Immunohistochemistry was performed to obtain additional information about the distribution of macrophages surrounding the device. The tissue reaction to HD-USEA implantation was characterized by a mild to moderate inflammatory response localized mainly around the device-tissue interface, an observation consistent with previously published results for electrode arrays implanted in the peripheral [6–8, 28] and central [32, 38, 40, 41] nervous systems. Macrophages were non-uniformly distributed at the device-tissue interface, a finding that may reflect localized impalement of blood vessels in the nerve. Macrophages are known to differentiate into different subsets that are either pro-inflammatory (referred to as M1 cells) or reparative (referred to as M2 cells) [42] and future studies are warranted to assess which subtype is found at the device-tissue interface and whether the subtype changes over different post-implantation times.

The variability seen in the immunohistochemistry and the morphometric analysis of the nerves is in agreement with previous studies that were carried out using Utah Arrays with 400 μm electrode spacing implanted for various time periods in the cat sciatic nerve [28]. Future studies are warranted to determine what causes this variability among arrays of electrodes (possibly a result of localized blood vessel impalement or positioning of the electrodes within the nerves either intrafascicularly or interfascicularly). Methods for automating such quantification for high electrode-count devices across three-dimensional space within the nerves would facilitate studying this question.

In this study, an overall subjective evaluation was made across the data collected using behavioral assays, assessment of the extent that the devices remained intrafascicularly implanted, and the distance of nerve axons from the electrode tips. Compilation of the data in table 1 resulted in an overall rating for the consequences of chronic implantation of HD-USEAs for four and eight weeks, and for each cohort, these devices were considered to have minor consequences. Future studies need to investigate not only longer duration implants, but also devices that are wired to a percutaneous connector for electrophysiological studies. Such wired electrode arrays may produce additional tethering forces that could exacerbate the immune response as seen for tethered devices in the central nervous system [32]. There may also be increased mechanical strain on the implant site for wired devices, which may result in differences in tissue damage and/or explantation of the devices.

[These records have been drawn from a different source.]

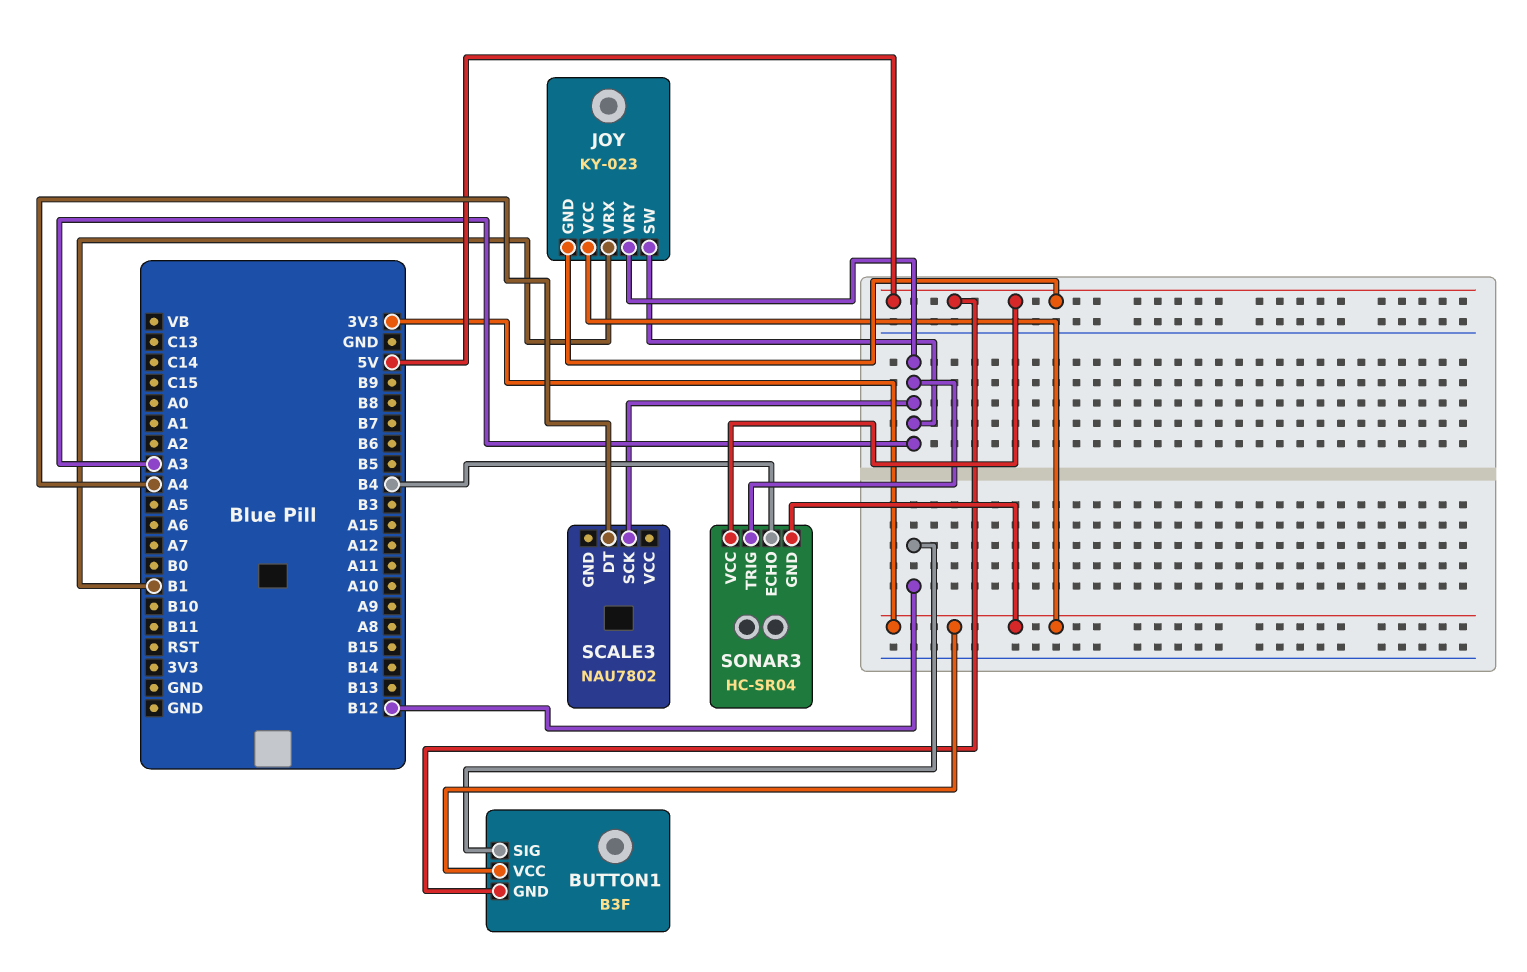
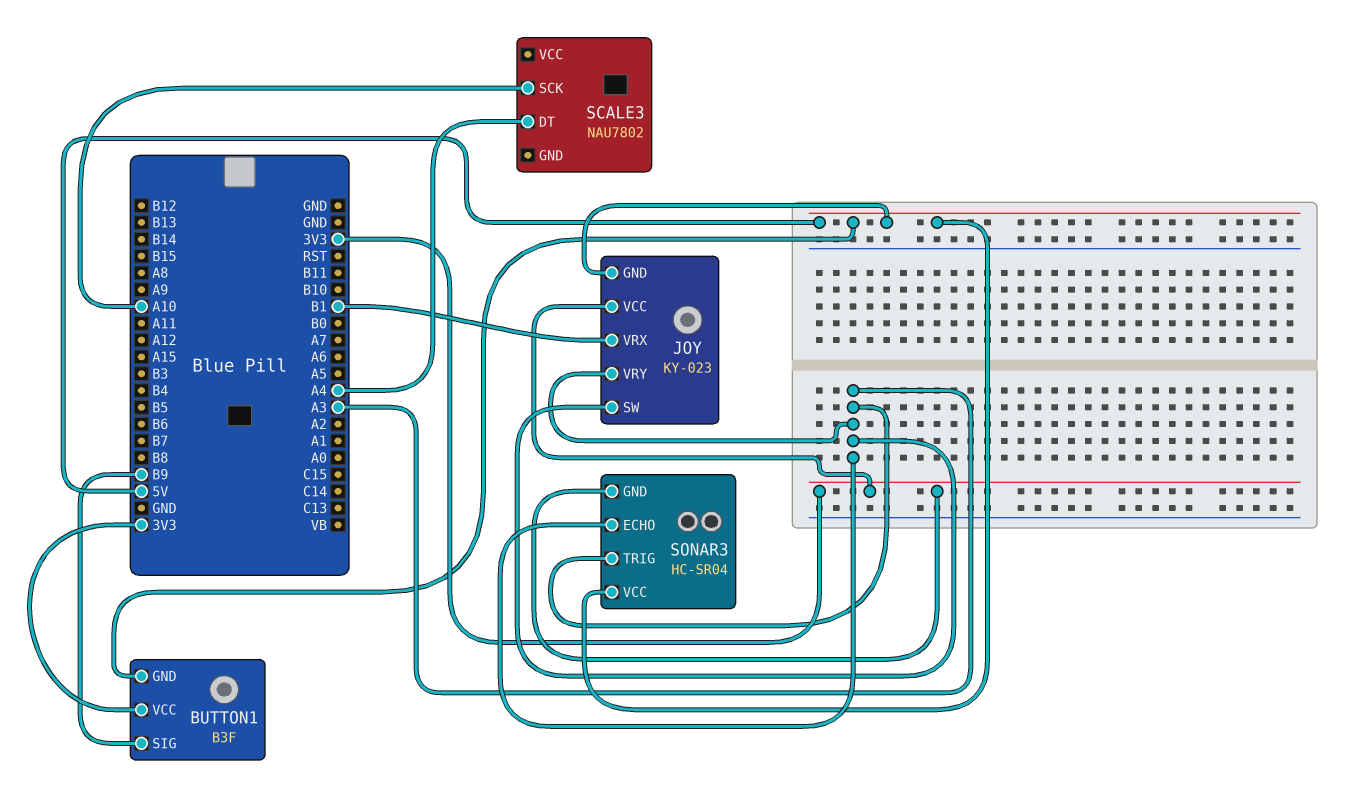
BUTTON1 pin SIG: B12 -> B9
SCALE3 pin SCK: A3 -> A10
SONAR3 pin ECHO: B4 -> A3

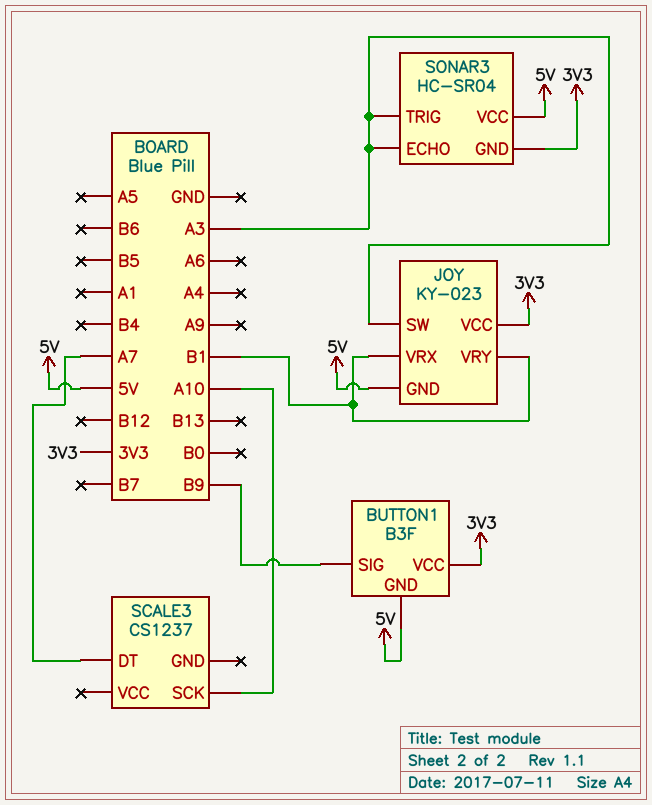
JOY pin VRY: A3 -> B1
SCALE3: NAU7802 -> CS1237
SCALE3 pin DT: A4 -> A7

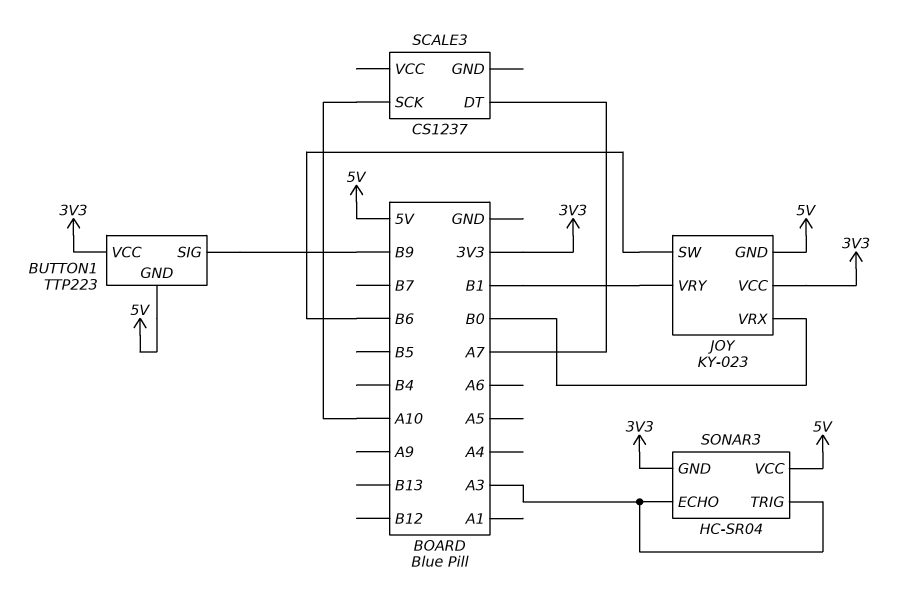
BUTTON1: B3F -> TTP223
JOY pin SW: A3 -> B6
JOY pin VRX: B1 -> B0

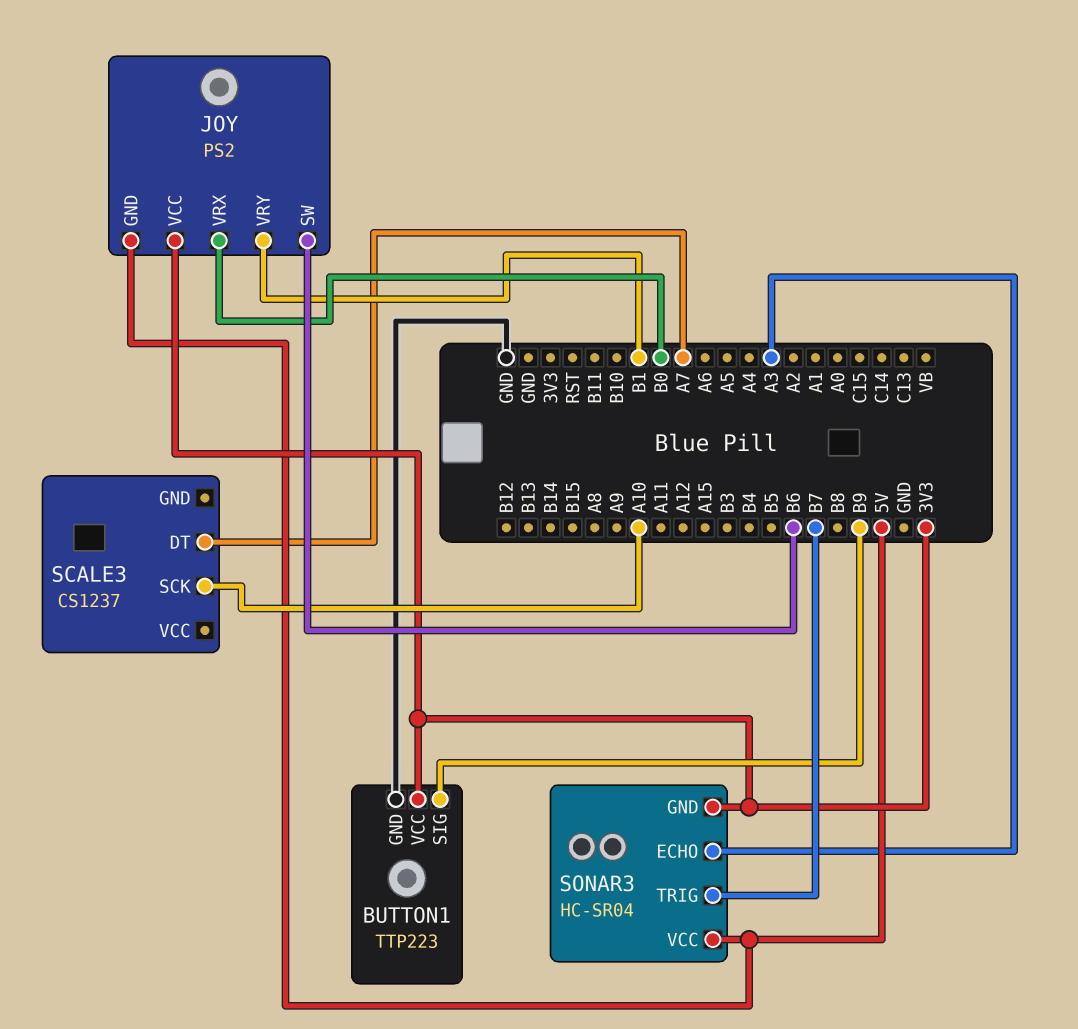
BUTTON1 pin GND: 5V -> GND
JOY: KY-023 -> PS2
SONAR3 pin TRIG: A3 -> B7

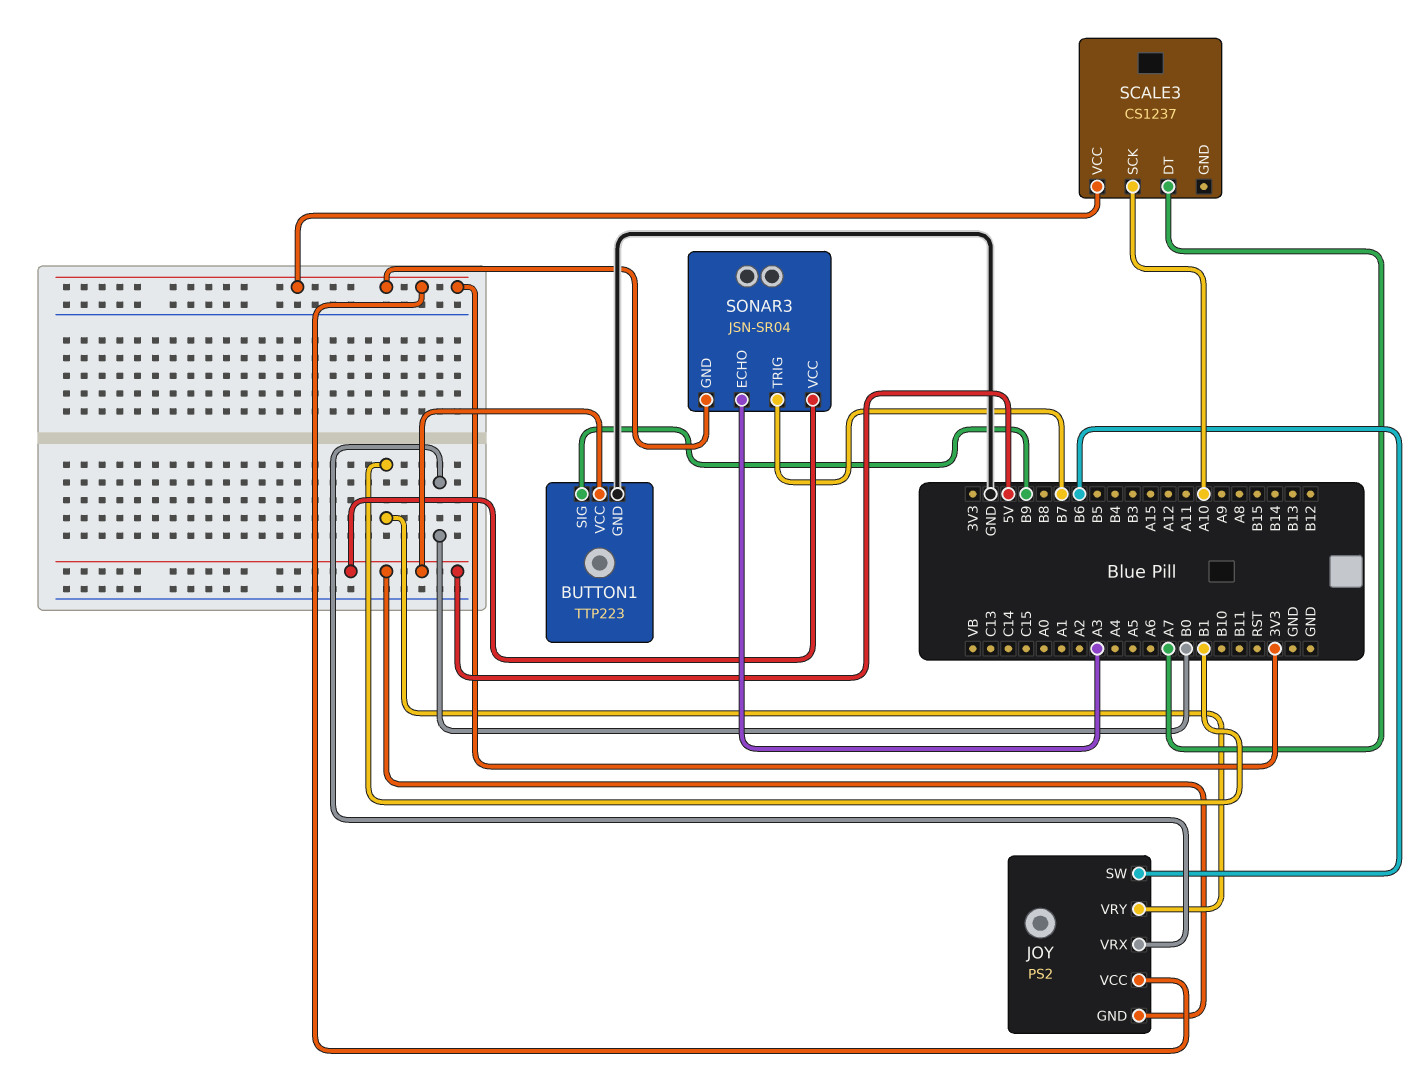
BUTTON1 pin VCC: 3V3 -> 5V
SCALE3 pin VCC: none -> 3V3
SONAR3: HC-SR04 -> JSN-SR04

Previous research has shown that the cellular response to chronically implanted brain electrodes can be attenuated by systemic or local delivery of anti-inflammatory drugs [24, 25, 43]. The rats in this study were given both oral minocycline and injected dexamethasone, and although it was not the aim of this study to investigate the effects of these drugs, the administration of these drugs was carried out to potentially provide a more neuroprotective environment in the face of indwelling HD-USEAs. Future studies are warranted to assess whether administration of these drugs can help modify the sensorimotor and/or cellular responses to chronically implanted peripheral nerve electrodes. Additionally, modifications to the surface chemistry [43–45] or surface area [37] of HD-USEAs could assist in altering the host response to these devices.